Syria: What 10 Years Of Conflict Means For Water, Sanitation

Funding Cuts, Drought, Conflict Hamper Aid Efforts

4 Oct 2021 by OOSKAnews Correspondent
DAMASCUS, Syria

After ten years of conflict in Syria, water supplies are severely compromised, with only 50 Percent of water and sanitation systems currently functioning properly, according to the International Committee of the Red Cross (ICRC).

Infrastructure has been destroyed through the direct impact of war, power generation capacity is reduced by 60-70 Percent, and in some areas water utilities have lost 30-40 Percent of their technical staff.

Water quality has also been affected negatively: even in areas where physical water supplies are accessible, this water is sometimes contaminated. The wastewater treatment plants of Damascus and Aleppo have been incapacitated since 2012, releasing untreated wastewater directly into the environment and contaminating groundwater resources.

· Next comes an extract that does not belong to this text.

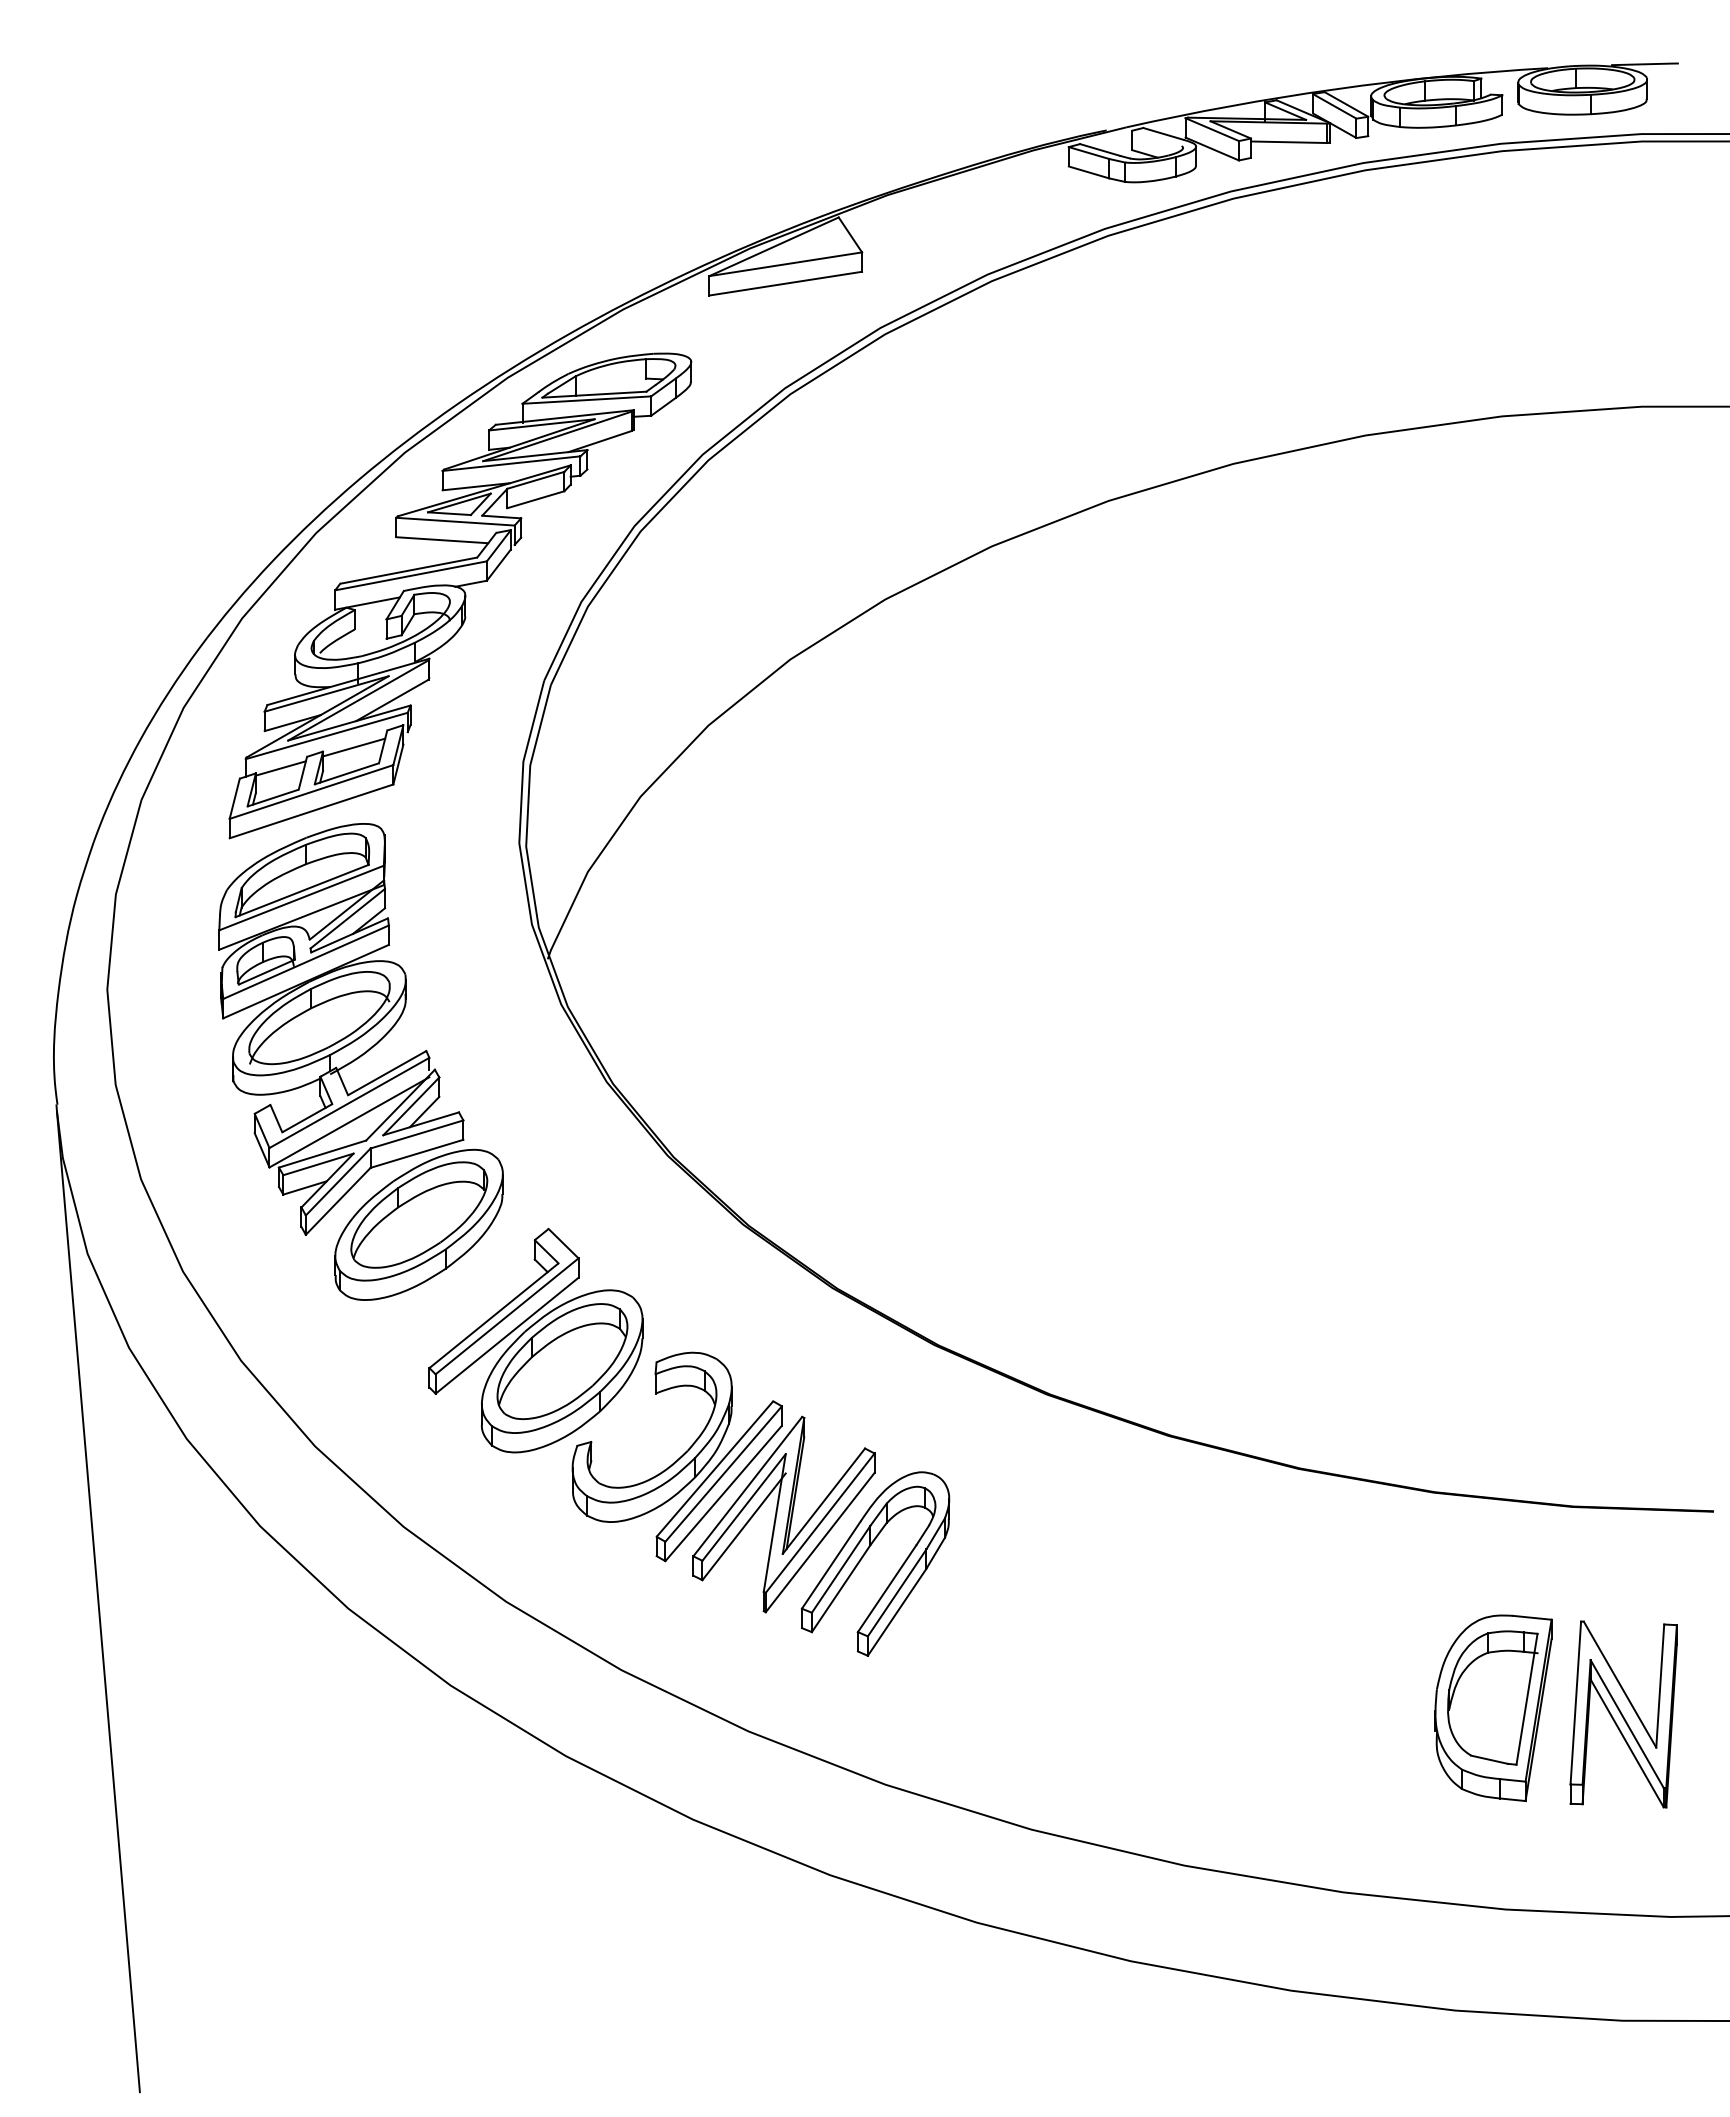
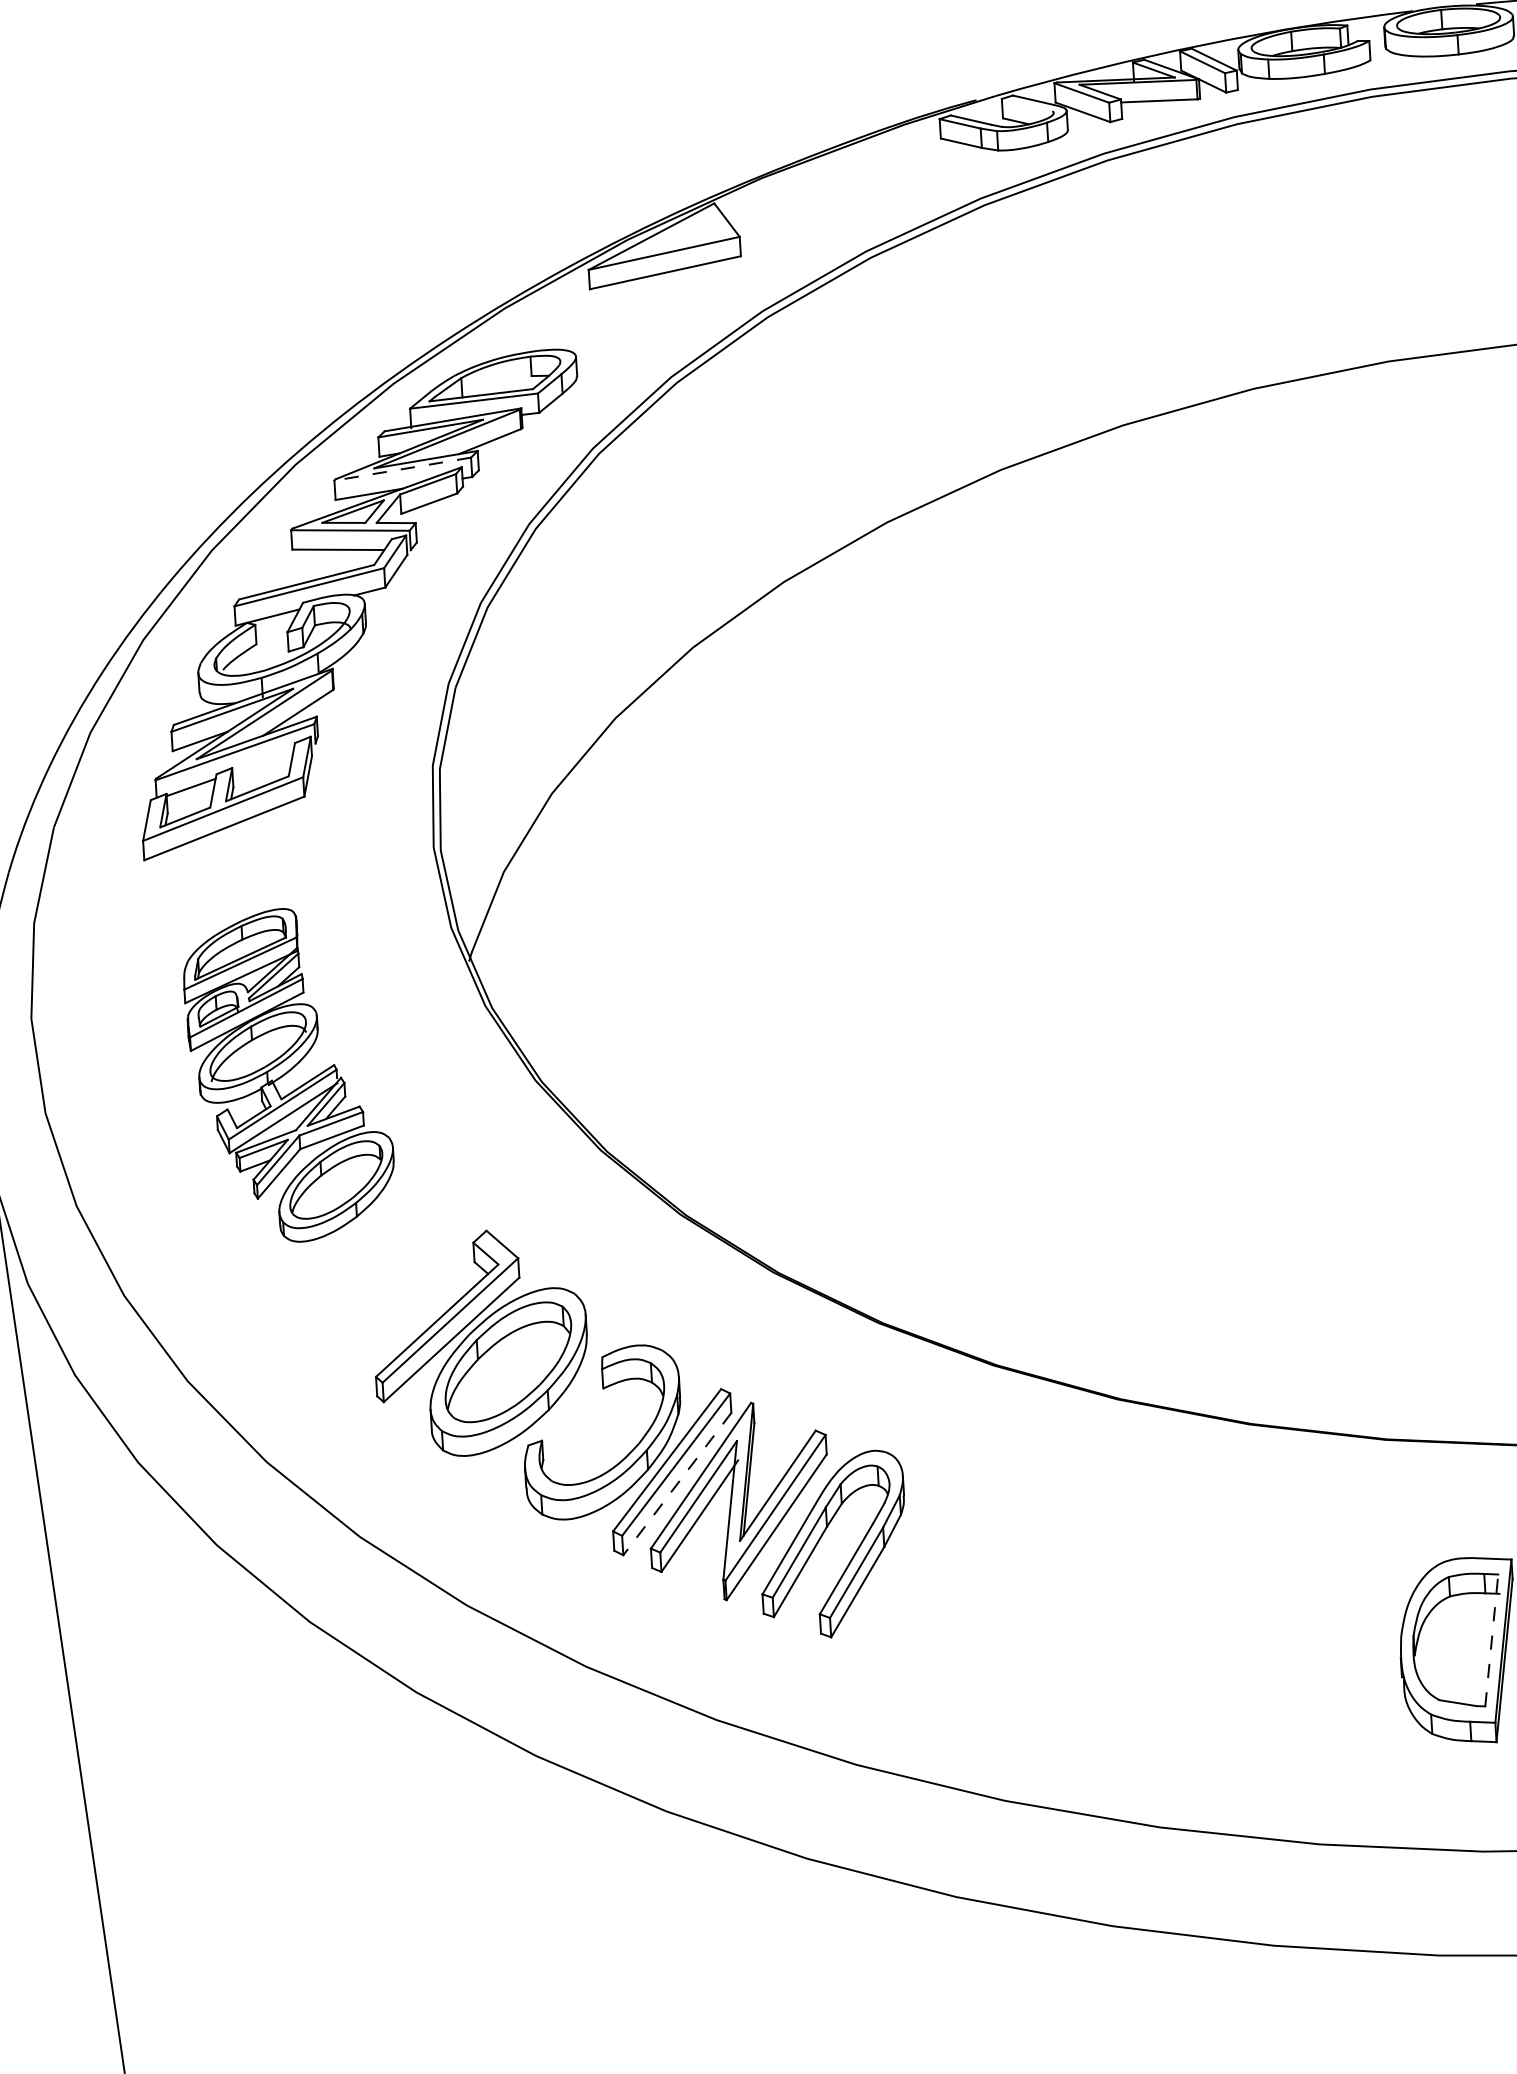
line: (511, 463) -> (402, 469), solid -> dashed
line: (354, 747) -> (263, 762), removed
part: (360, 1061) -> (288, 1075), size x0.7
line: (723, 1494) -> (677, 1485), solid -> dashed
line: (1527, 1698) -> (1492, 1639), solid -> dashed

In response, the ICRC has implemented thousands of projects to address the water shortages as well as to support of local service providers. During the first half of 2021, the ICRC and the Syrian Arab Red Crescent implemented hundreds of projects, rehabilitating infrastructure and reconnecting an estimated 15 million people in areas most affected by conflict.

Throughout the last decade, relief organisations have played a major role in the rehabilitation of infrastructure.  A nationwide assessment of water and sanitation facilities by UNICEF in 2013 reported that water supplies had dropped to one third of pre-crisis levels. The current assessment by ICRC estimates that, currently, water supplies are 40 Percent below pre-crisis levels.

The delivery effort is being hampered by funding shortages, drought and low water levels.

In northern Syria, humanitarian organisations have often resorted to trucking water in to places of need, but the reduction in funding for water, sanitation and hygiene (WASH) activities over the past year, has led relief organisations to cancel water trucking operations to refugee camps. As a result, there has been a rapid increase in the prevalence of waterborne diseases since June, including the spread of diarrhoea in refugee camps.

Since the autumn of 2020, Syria has experienced exceptionally low rainfall. In the same period, there has been a drop in the flows of water in the Euphrates River from Turkey, reducing the power production capacity of the Tishreen and Tabqa dams, both of which are significant water reservoirs in Syria as well as sources of hydroelectric power.